Plaintiff moves to quash the
subpoena issued by Defendant Alonzo Forrest Lovings (Lovings) to Lopez Income
Tax/Alex Lopez. The motion is unopposed.
ANALYSIS
1.
DISCOVERY – GENERAL PRINCIPLES
“The purpose of the discovery rules
is to enhance the truth-seeking function of the litigation process and
eliminate trial strategies that focus on gamesmanship and surprise. In other words, the discovery process is
designed to make a trial less a game of blindman's bluff and more a fair
contest with the basic issues and facts disclosed to the fullest practicable
extent.” (Juarez v. Boy Scouts of Am., Inc. (2000) 81 Cal.App.4th 377, 389
[cleaned up].)
Current discovery standards
hold that, “any party may obtain discovery regarding any matter, not privileged,
that is relevant to the subject matter involved in the pending action . . . if
the matter either is itself admissible in evidence or appears reasonably
calculated to lead to the discovery of admissible evidence.” (Board of Registered Nursing v. Superior Court
(2021) 59 Cal.App.5th 1011, 1039 (hereafter Board of Nursing).) “To meet this [test], a party seeking to
compel [the] production of records . . . must articulate specific facts
justifying the discovery sought; it may not rely on mere generalities.” (Ibid.; see Johnson v.
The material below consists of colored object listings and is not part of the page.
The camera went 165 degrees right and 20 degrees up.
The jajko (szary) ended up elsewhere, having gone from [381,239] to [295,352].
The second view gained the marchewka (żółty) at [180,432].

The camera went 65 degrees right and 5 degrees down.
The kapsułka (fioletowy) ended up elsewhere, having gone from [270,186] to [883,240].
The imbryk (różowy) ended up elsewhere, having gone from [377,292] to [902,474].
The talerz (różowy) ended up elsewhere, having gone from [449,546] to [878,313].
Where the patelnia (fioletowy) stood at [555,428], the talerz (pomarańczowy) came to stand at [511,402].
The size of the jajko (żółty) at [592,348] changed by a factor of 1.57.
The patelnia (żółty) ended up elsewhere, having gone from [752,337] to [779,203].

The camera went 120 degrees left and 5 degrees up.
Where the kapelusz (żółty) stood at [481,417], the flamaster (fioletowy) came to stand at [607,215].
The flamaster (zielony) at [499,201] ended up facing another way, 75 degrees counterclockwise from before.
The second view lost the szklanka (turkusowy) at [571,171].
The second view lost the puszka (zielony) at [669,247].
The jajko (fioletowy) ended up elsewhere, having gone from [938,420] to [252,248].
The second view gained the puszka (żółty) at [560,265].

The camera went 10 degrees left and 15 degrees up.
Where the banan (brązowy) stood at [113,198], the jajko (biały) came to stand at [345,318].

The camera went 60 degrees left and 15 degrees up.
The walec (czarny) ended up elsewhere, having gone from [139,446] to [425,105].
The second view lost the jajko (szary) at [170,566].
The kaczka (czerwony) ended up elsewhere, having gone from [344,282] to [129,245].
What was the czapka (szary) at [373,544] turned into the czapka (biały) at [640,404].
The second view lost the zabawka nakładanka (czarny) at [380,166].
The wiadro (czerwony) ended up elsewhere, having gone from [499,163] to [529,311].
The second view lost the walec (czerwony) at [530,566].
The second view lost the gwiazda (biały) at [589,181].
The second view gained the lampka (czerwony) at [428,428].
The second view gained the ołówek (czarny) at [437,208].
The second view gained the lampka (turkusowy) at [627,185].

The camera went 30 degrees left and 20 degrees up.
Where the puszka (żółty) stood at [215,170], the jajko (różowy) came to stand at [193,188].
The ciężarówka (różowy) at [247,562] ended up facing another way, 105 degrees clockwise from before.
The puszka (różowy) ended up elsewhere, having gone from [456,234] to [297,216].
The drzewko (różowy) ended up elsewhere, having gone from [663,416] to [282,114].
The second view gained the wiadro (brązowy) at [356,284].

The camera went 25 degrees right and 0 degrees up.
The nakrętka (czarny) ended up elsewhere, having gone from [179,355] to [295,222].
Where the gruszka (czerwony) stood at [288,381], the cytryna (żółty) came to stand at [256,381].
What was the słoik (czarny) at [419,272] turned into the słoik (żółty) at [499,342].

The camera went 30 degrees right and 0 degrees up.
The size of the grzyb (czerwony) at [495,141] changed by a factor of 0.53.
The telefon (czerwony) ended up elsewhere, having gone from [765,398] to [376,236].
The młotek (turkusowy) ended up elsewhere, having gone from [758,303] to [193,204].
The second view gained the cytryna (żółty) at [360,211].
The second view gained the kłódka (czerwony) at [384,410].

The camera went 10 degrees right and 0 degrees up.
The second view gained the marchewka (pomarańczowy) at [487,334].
Superior
Court (1968) 258 Cal.App.2d 829, 837 [finding that a subpoena was
“insufficient” to compel production because it was “based wholly on the
[party’s] alleged information and belief without any statement of supporting
facts”].) However, “[e]ven if
information is otherwise discoverable, it may be protected by a constitutional
or statutory privilege[,] [including] the right to privacy . . . .” (Board of Nursing, supra, 59
Cal.App.5th at p. 1039.)
a.
RIGHT TO
PRIVACY
“The
state Constitution expressly grants Californians a right to privacy. Protection of informational privacy is the
provision's central concern. . . . The party asserting a privacy right must
establish a legally protected privacy interest, an objectively reasonable
expectation of privacy in the given circumstances, and a threatened intrusion
that is serious.[1] The party seeking information may raise in
response whatever legitimate and important countervailing interests disclosure
serves, while the party seeking protection may identify feasible alternatives
that serve the same interests or protective measures that would diminish the
loss of privacy. A court must then
balance these competing considerations.”
(Williams v. Superior Court (2017) 3 Cal.5th 531, 552 (hereafter Williams)
[cleaned up].)
“Legally
recognized privacy interests [include] interests in precluding the
dissemination or misuse of sensitive and confidential information
(‘informational privacy’) . . .
.” (Hill v. National
Collegiate Athletic Assn. (1994) 7 Cal.4th 1, 35.) “A particular class of information is
[sensitive or confidential] when well-established social norms recognize the
need to maximize individual control over its dissemination and use to prevent
unjustified embarrassment or indignity.”
(Ibid.)
i.
Tax Records
Information that is an
integral part of tax returns, or contained in tax returns, qualifies for the
tax privilege, including documents that are required to be attached to income
tax returns. (Brown v. Superior Court (1977) 71 Cal.App.3d 141,
142-144 [finding plaintiff’s W-2 tax forms were subject to privilege protecting
taxpayer information from disclosure despite defendants’ claim they were
relevant to lost wages].)
2.
MOTION TO
QUASH - SUBPONENAS
If a subpoena requires the
production of documents, the court may quash the subpoena entirely or modify
it. (Code Civ. Proc., § 1987.1, subd.
(a); City of Los Angeles v. Superior Court (2003) 111 Cal.App.4th 883,
888 [“In general, the procedural remedy against a defective subpoena duces
tecum that calls for privileged matter is a motion to quash, vacate, recall, or
modify the subpoena”].) Here, Plaintiff moves
to quash the subject subpoena which seeks the following:
“ALL DOCUMENTS AND INCOME TAX RECORDS
PERTAINING TO THE PERSON NAMED BELOW [Hector Antonio Rivas], FROM 2013 TO THE
PRESENT.” (Subpoena to Lopez Income Tax.)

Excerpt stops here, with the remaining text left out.